Personal information
- Full name: Stanley Charlton
- Date of birth: 28 June 1929
- Place of birth: Exeter, England
- Date of death: 20 December 2012 (aged 83)
- Place of death: Dorchester, England
- Position(s): Right back

Senior career*
- Years: Team / Apps / (Gls)
- 0000–1952: Bromley
- 1952–1955: Leyton Orient / 151 / (1)
- 1955–1958: Arsenal / 99 / (0)
- 1958–1965: Leyton Orient / 216 / (1)
- Total:  / 466 / (2)

International career
- 0000–1952: England amateur / 4 / (0)

Managerial career
- 1965–1972: Weymouth

= Stan Charlton =

English footballer & manager

Stanley Charlton (28 June 1929 – 20 December 2012) was an English footballer and manager. Charlton featured as a right back with clubs Bromley, Leyton Orient and Arsenal. As a manager he was one of the longest serving at Weymouth.

==Career==
===Bromley and Leyton Orient===
He started his playing career as an amateur with Bromley, where he won four caps for the English amateur team. Charlton was also a member of Great Britain's squad for the 1952 Olympics, although he did not play within the footballing tournament. He signed as a professional for Leyton Orient in 1952, and was a near ever-present for the next three seasons for Orient, as they finished runners-up in the Third Division in 1954–55. He was selected to play for the Third Division South team against the North in 1955–56.

===Arsenal===
In November 1955 Charlton joined Arsenal with Orient teammate Vic Groves for £30,000, and succeeded Len Wills as the club's first-choice right back. He made his debut on 24 December 1955 against Chelsea and remained in the same position for mostly the rest of the season.

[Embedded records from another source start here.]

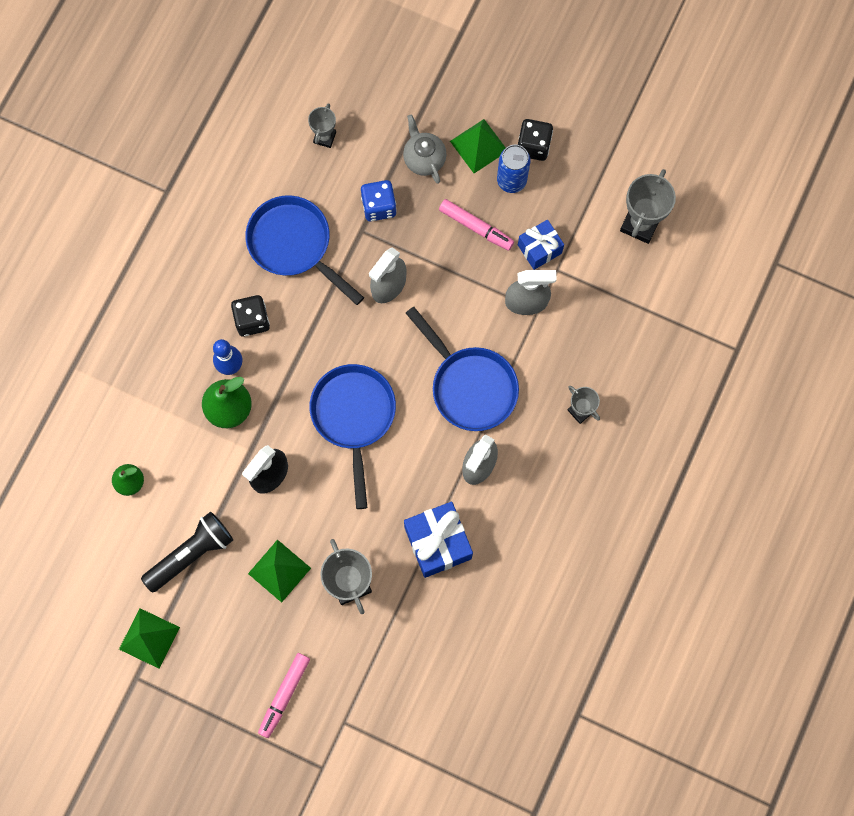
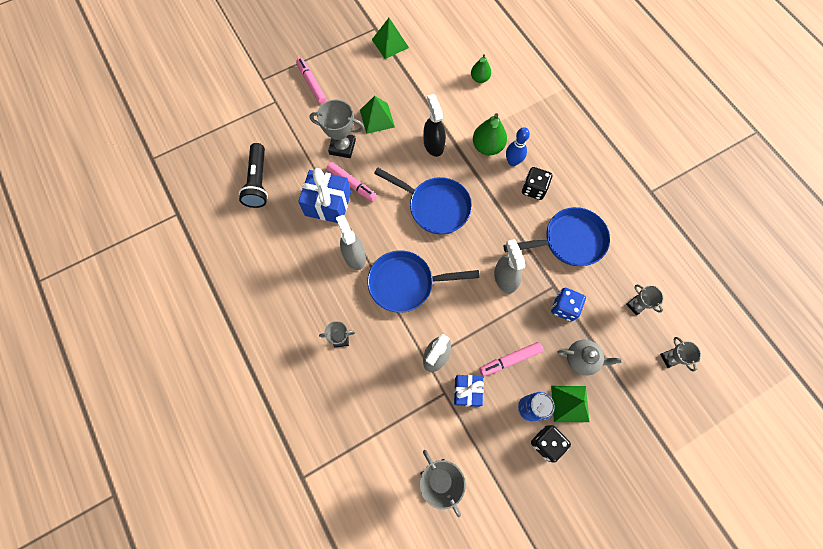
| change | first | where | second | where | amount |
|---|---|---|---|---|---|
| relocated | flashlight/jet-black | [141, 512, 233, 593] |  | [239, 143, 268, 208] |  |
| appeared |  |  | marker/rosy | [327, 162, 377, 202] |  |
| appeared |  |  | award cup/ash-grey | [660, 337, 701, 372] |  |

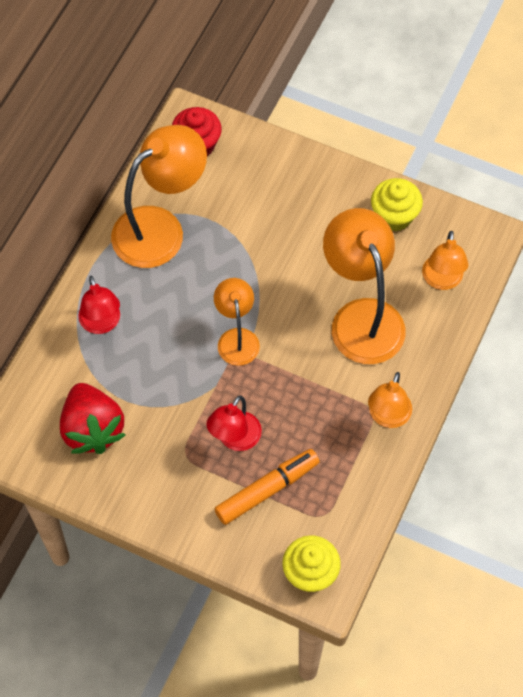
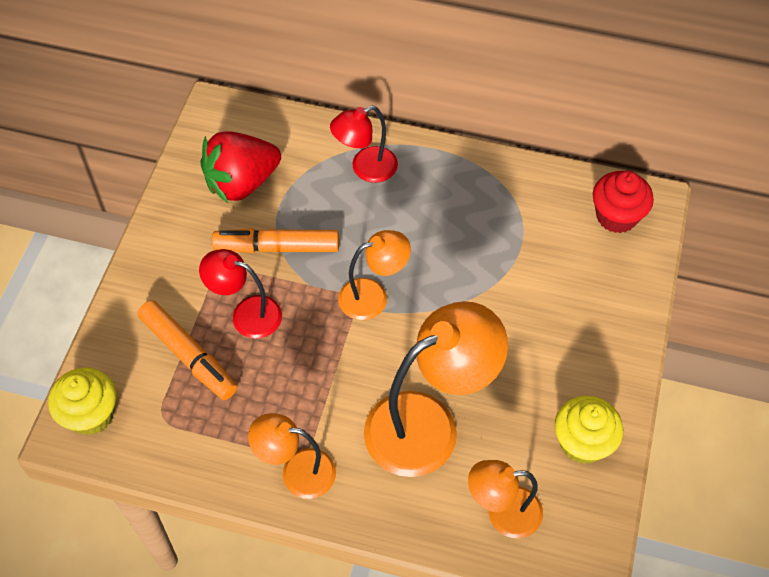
| change | first | where | second | where | amount |
|---|---|---|---|---|---|
| missing | lamp/bright orange | [111, 125, 207, 268] |  |  |  |
| appeared |  |  | marker/bright orange | [212, 228, 339, 253] |  |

Charlton was also an ever-present figure for the club in the 1956–57 and 1957–58 seasons, and played for the London XI in both legs of the semi-finals of the 1955–58 Inter-Cities Fairs Cup against Lausanne Sports.

===Return to Orient===
However, he was dropped by Arsenal after a 3–1 defeat to Burnley in September 1958, in favour of Wills, the man he had originally displaced. Having made only four appearances in the first half of 1958–59 for Arsenal, he moved back to Orient in December 1958; he made 110 appearances for Arsenal, scoring three goals all of which were netted in the FA Cup. At Orient, he remained at the side for the next seven seasons, skippering them to promotion to the First Division in 1962 and for their one and only season in the top flight, 1962–63.

===Retirement and later life===
Charlton retired in summer 1965, having played 366 league matches for Leyton Orient over the two spells. He became manager of Weymouth and remained in that post for seven years. After that, he became a district manager for a major football pools company.

Charlton maintained his connection with Leyton Orient, attending several end of season award ceremonies at Leyton Orient Supporters' Club. He also attended other popular LOSC functions, such as the regular reunions of fellow O's players that played in the Leyton Orient side that won promotion to the First Division. He also took part in a presentation involving the Leyton Orient's Supporters' Trust.

Charlton died in the early hours of 20 December 2012, aged 83, at Dorchester Hospital.

==Personal life==
Charlton's father, also Stanley Charlton, played as a full back for Exeter City and Crystal Palace during the 1920s and 1930s.